(Work item):
What you return should be each line of the data containing the string "removed".

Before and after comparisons
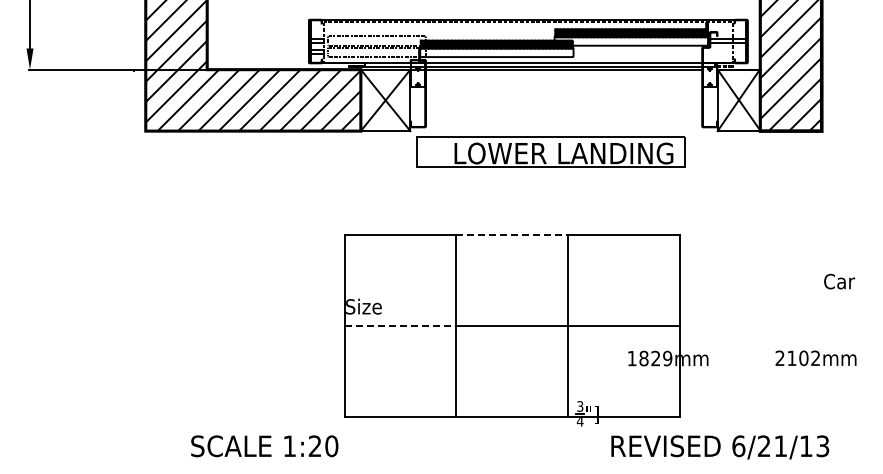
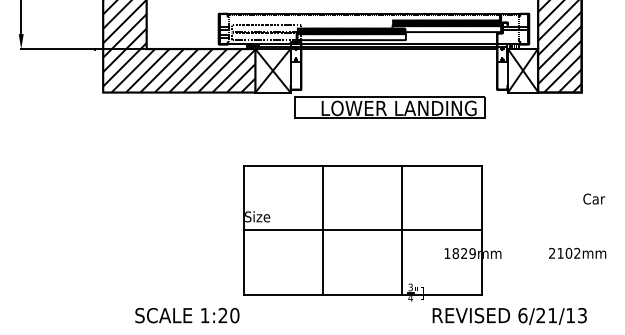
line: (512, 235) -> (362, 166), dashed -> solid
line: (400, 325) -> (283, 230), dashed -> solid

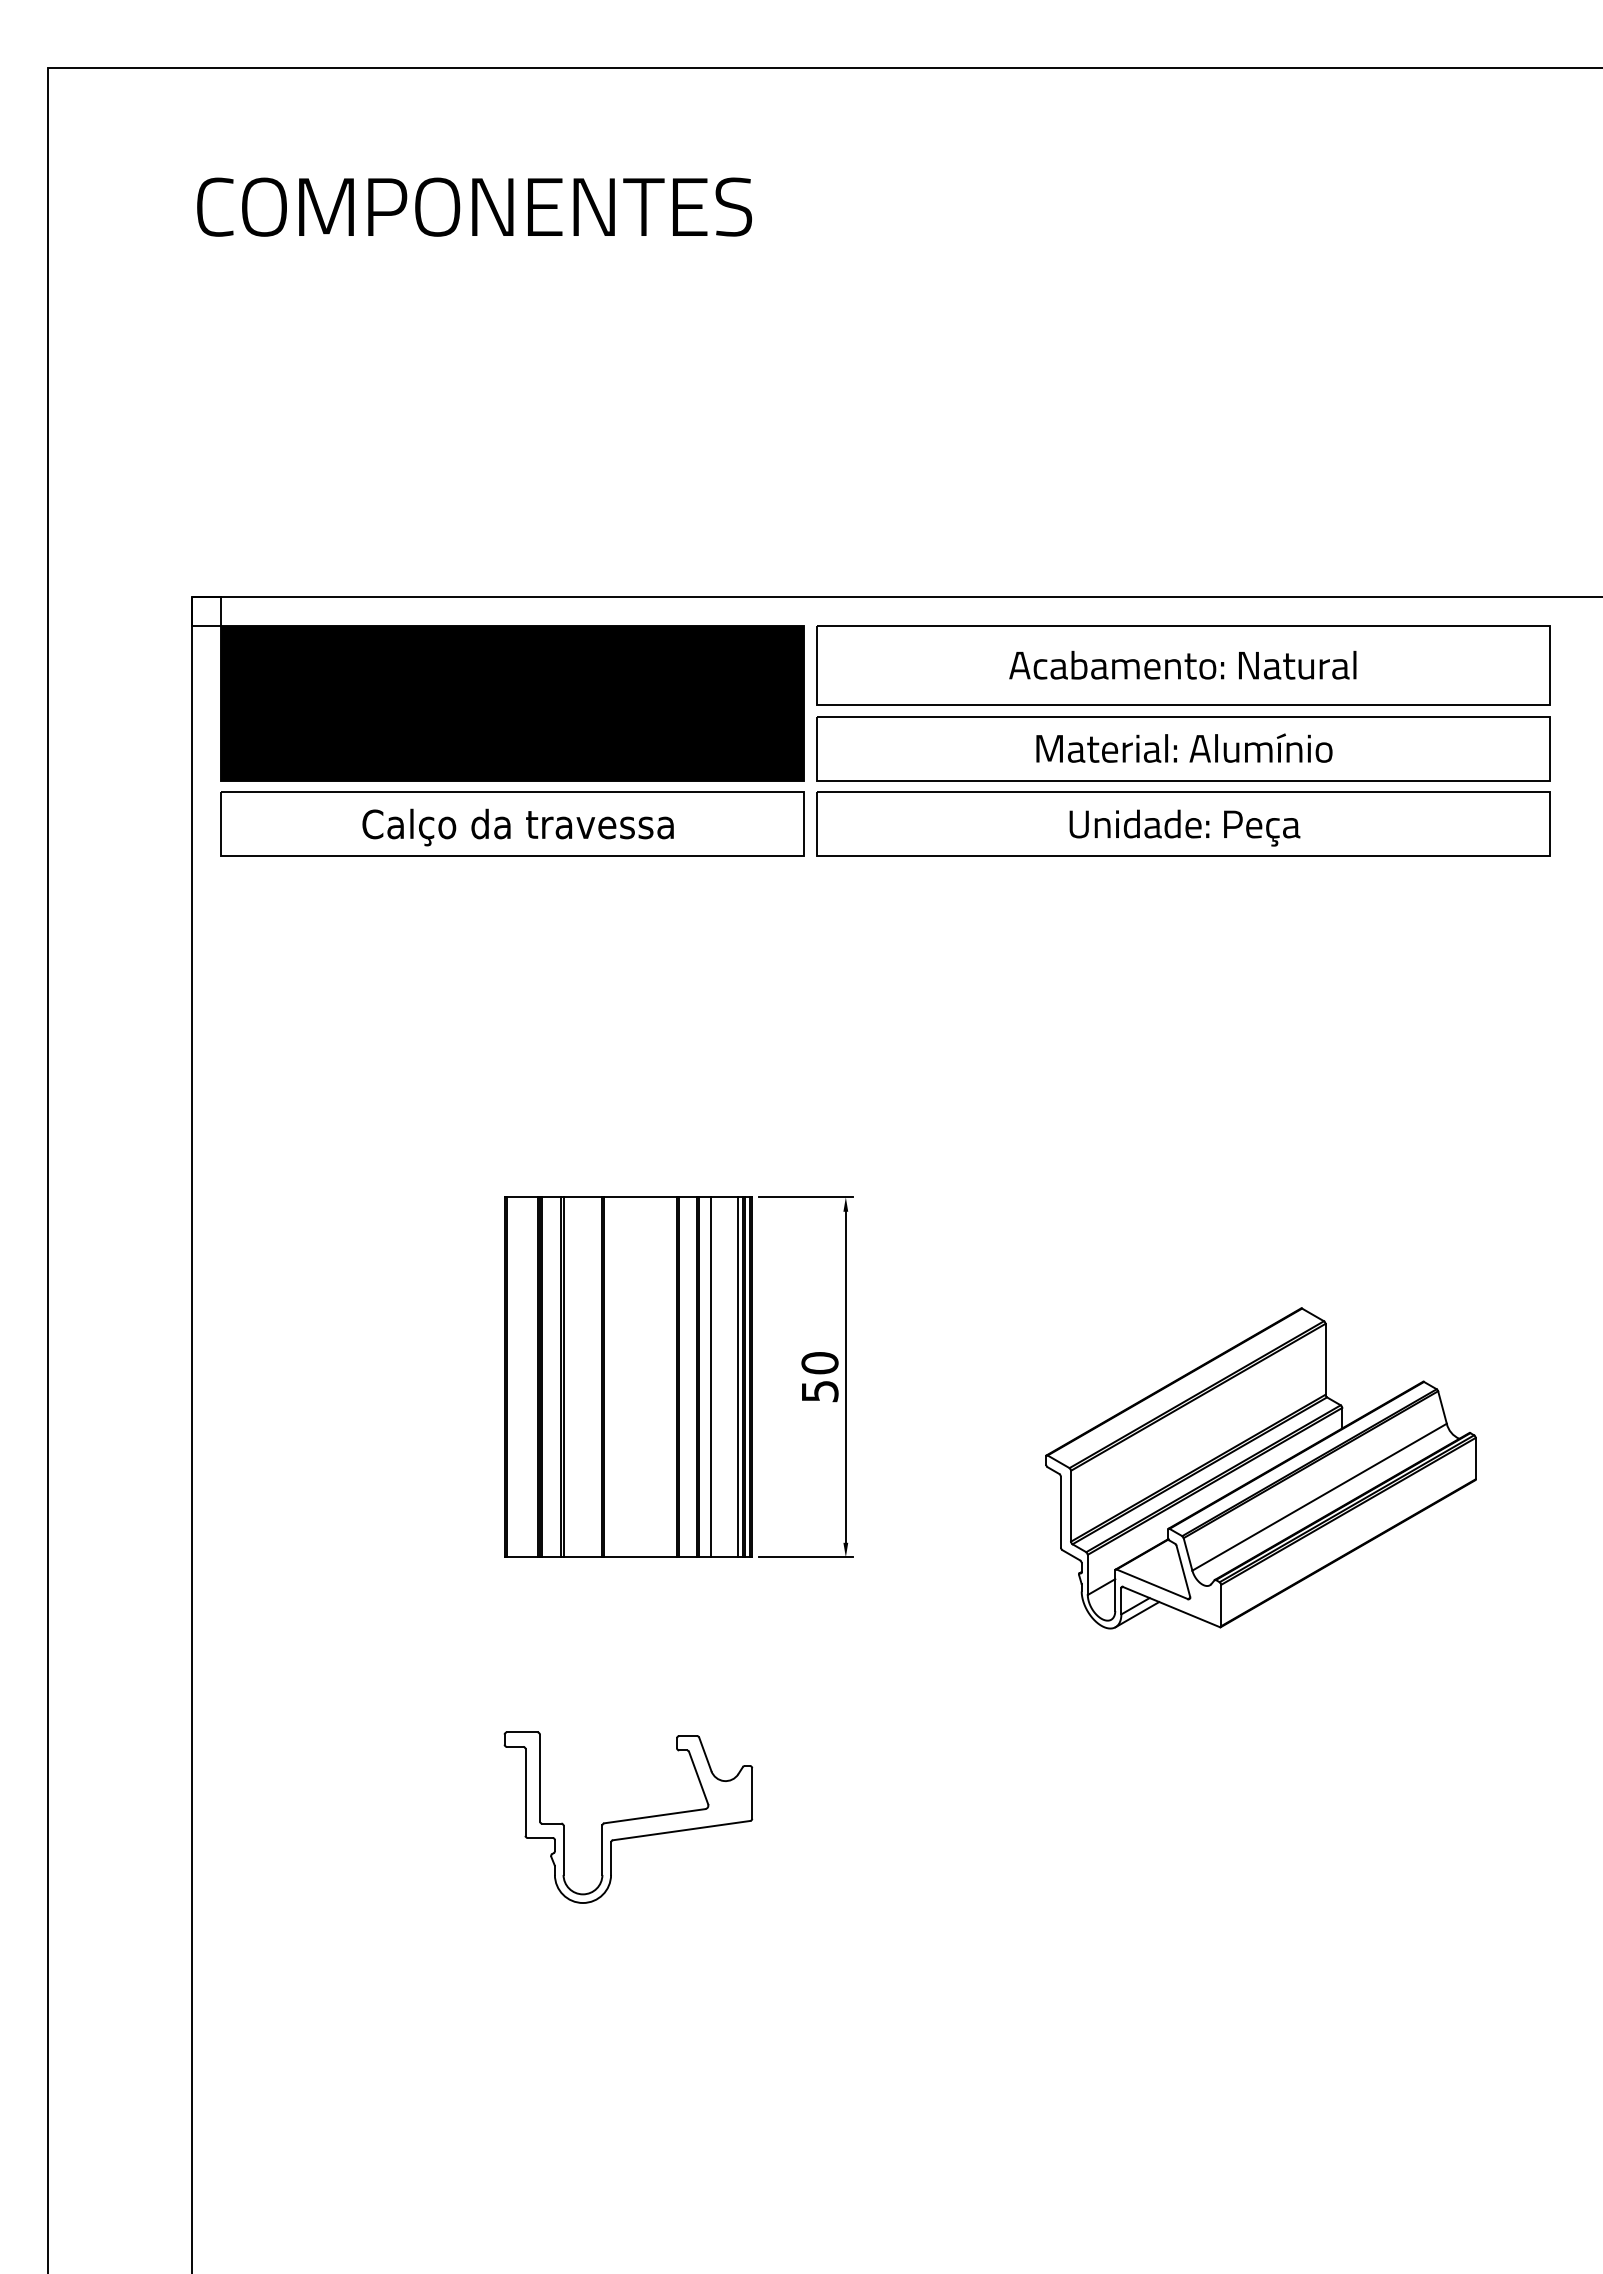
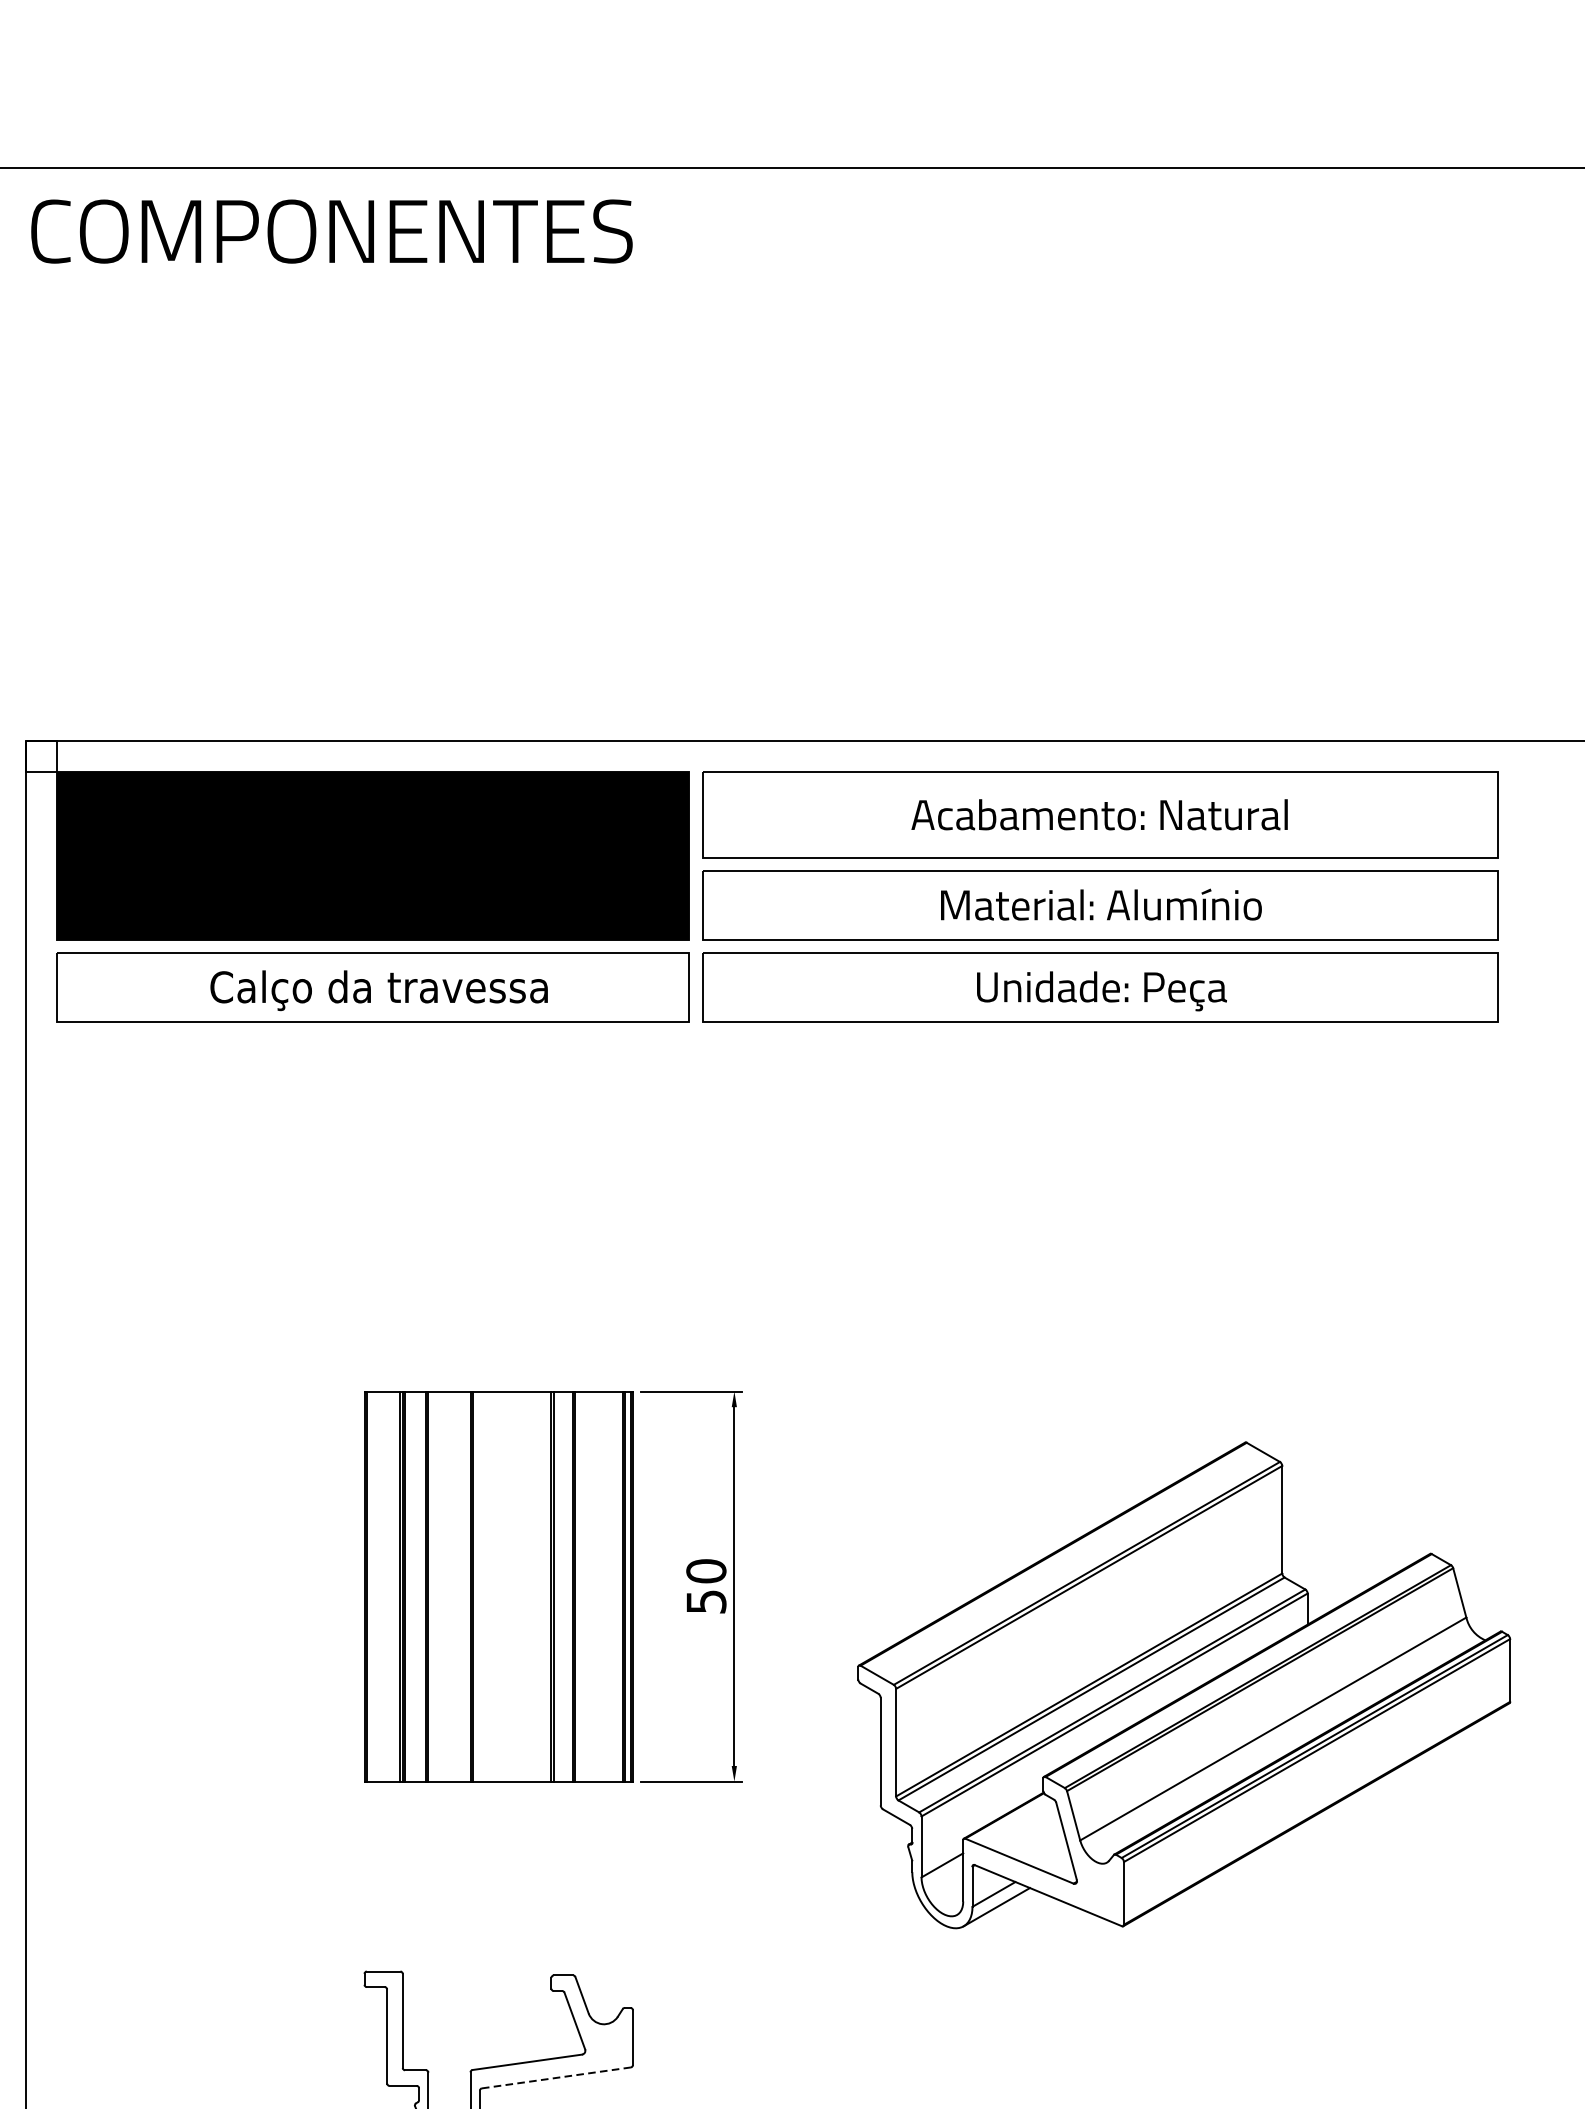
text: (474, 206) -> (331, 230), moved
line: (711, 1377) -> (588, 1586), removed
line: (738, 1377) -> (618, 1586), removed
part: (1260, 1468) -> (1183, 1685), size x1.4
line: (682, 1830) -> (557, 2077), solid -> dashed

(Response to this exercise):
line: (711, 1377) -> (588, 1586), removed
line: (738, 1377) -> (618, 1586), removed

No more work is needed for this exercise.